From a book on the lives of Russian guards officers, the Wikipedia article states that du Breuil d’Echappere went to Argentina and was killed in Buenos Aires on 14 October 1935.

Nowhere have I been able to find any reference to Natasha but from the information on all the du Breuil d’Echappere family, there seems no doubt that this was her husband. There may be information in Russian publications including the book on guards officers referred to above. I know that a number of Russians read this blog. Could they help in providing further information including finding out the pre-du Breuil history of Natasha (Natalia) and how she became interested in natural history.

She had no other family since Colonel Burkhardt’s daughter gave the RAS library her books.

A question that springs to mind is, was she in Tientsin in 1927 at the time of the kidnapping? The question is pertinent because the then Major Burkhardt was Brigade Major (i.e. chief of staff) for the Tientsin Area of China Command (I read that the British Army kept two battalions at Tientsin). Did they first meet then or when both were in Peking in the 1930s?


**Her letters as part of a correspondence group, Aquarists' Internationale, were reported in Water Life magazine. In previous posts are recorded her interests in fish and reptiles. Further extracts on her keeping marine fish and geckos were reported in Water Life June-July 1953 (volume 8, No 3), February-March (volume 10, No 1) and June-July 1955 (10, No 3), June-July 1956 (11 No 3)..
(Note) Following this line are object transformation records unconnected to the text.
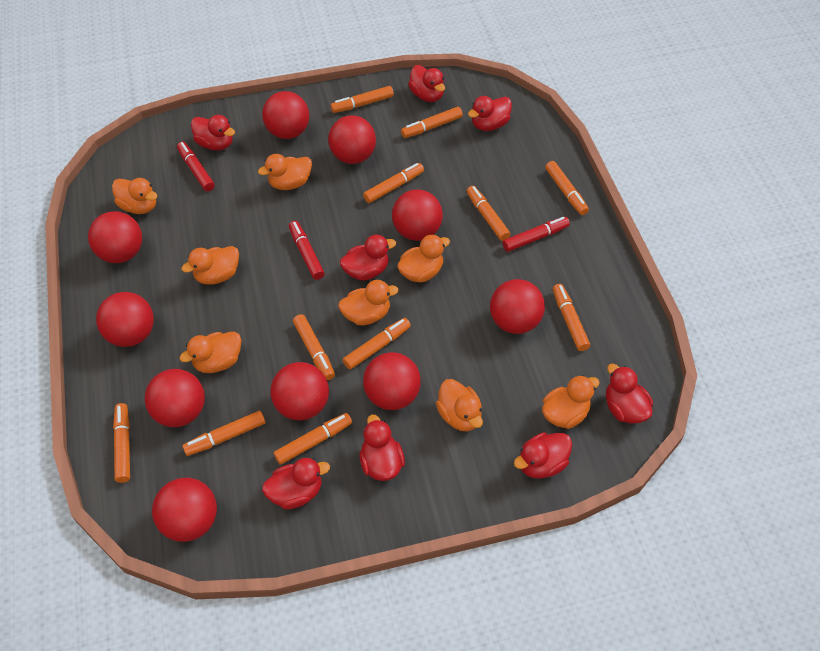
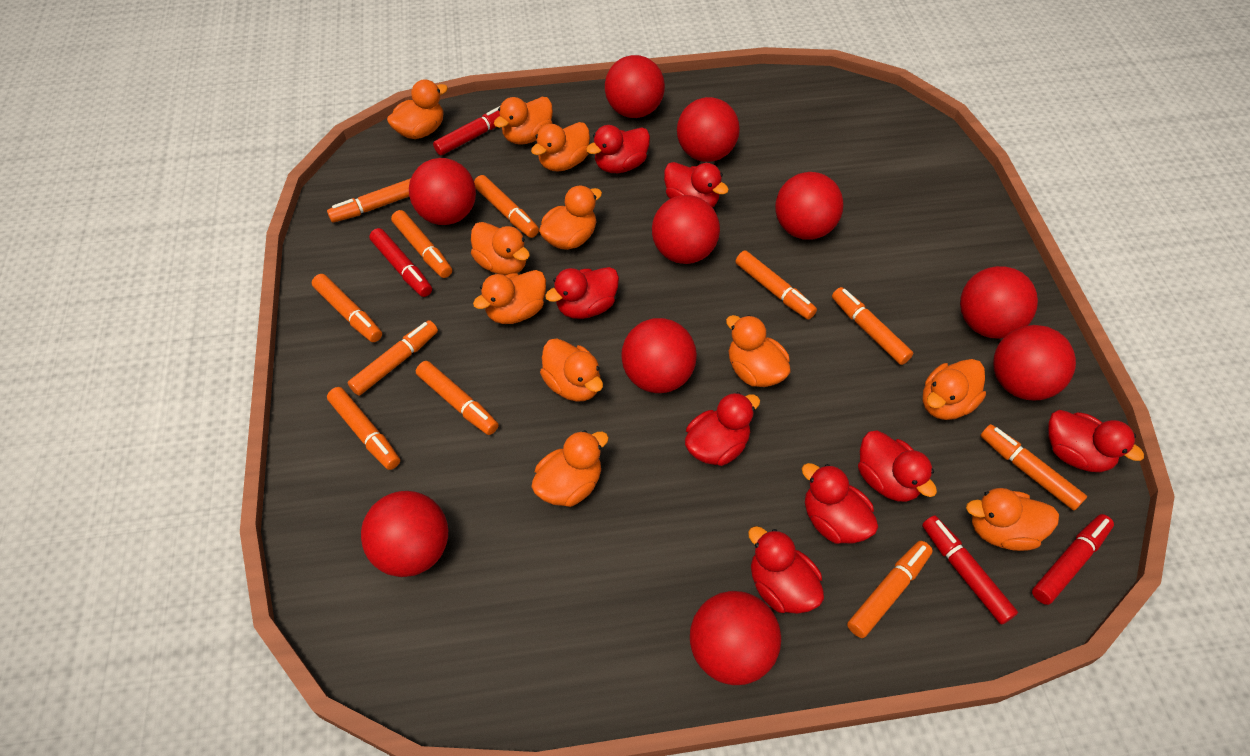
orange duck: 8 -> 11
red marker: 3 -> 4

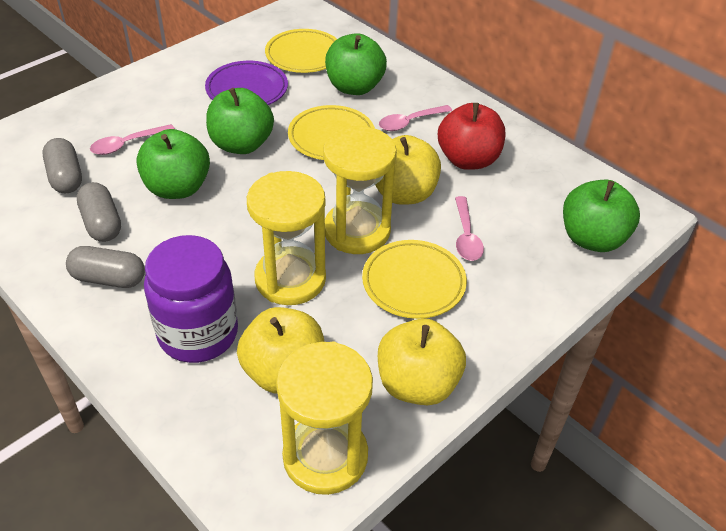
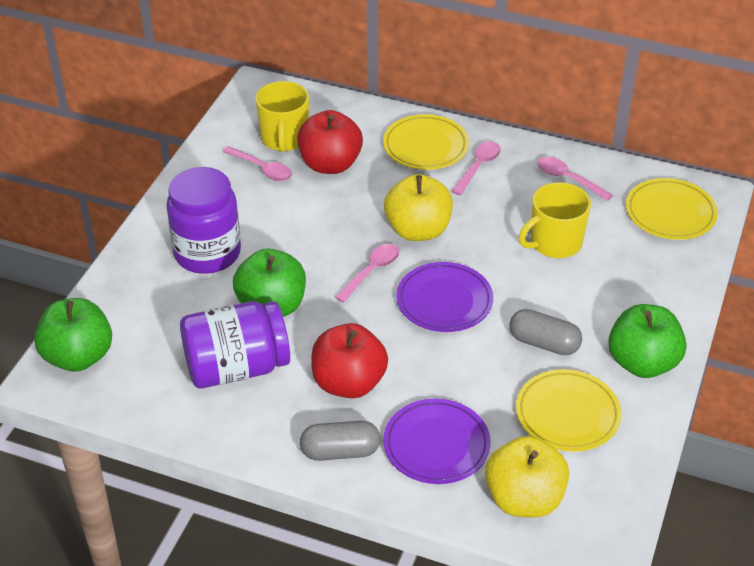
green apple: 4 -> 3
grey capsule: 3 -> 2
pink spoon: 3 -> 4
purple jar: 1 -> 2
purple plate: 1 -> 2
red apple: 1 -> 2
yellow apple: 3 -> 2
yellow hourglass: 3 -> 0
yellow mug: 0 -> 2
*J. R. Jones CBE MC (1887-1976) was legal adviser to the Hongkong and Shanghai Banking Corporation (HSBC). He seemed always to have been known by his initials and was the leading light of the Welsh expatriates in Hong Kong. He appeared to have been responsible for the art collection of the Bank. People found him friendly but mysterious; as did I on the one occasion I was introduced to him.  Only on a website describing his gift of a Chinese chair as a prize for the National Eisteddfod in 1933 have I found his names (John Robert Jones) and the fact that he went to Shanghai in 1924 where he was a barrister.

†The translated blurb from the book: The amazing life and the fate of Ivan Kulaeva can serve as a model for the true entrepreneur. Sixteen year old boy, the son of exiled to a Siberian penal servitude of the peasant, after his father's death, managed to become the owner of a number of commercial enterprises. Fate did not indulge self-taught entrepreneur. Defiant, he tries luck on the goldfields in the tundra, drowned beneath the ice of the Yenisei, survived the Chinese Boxer Rebellion, Russian-Japanese and First World War, revolution, nationalization of property, kidnapping bandit. Every time starting from zero, he believed in his good fortune, in his lucky star. The book recreates the real life environment, the economy and industry of Siberia. In 1930 in San Francisco, he created Kulaev Awareness and Charity Foundation, whose extensive work continues to this day.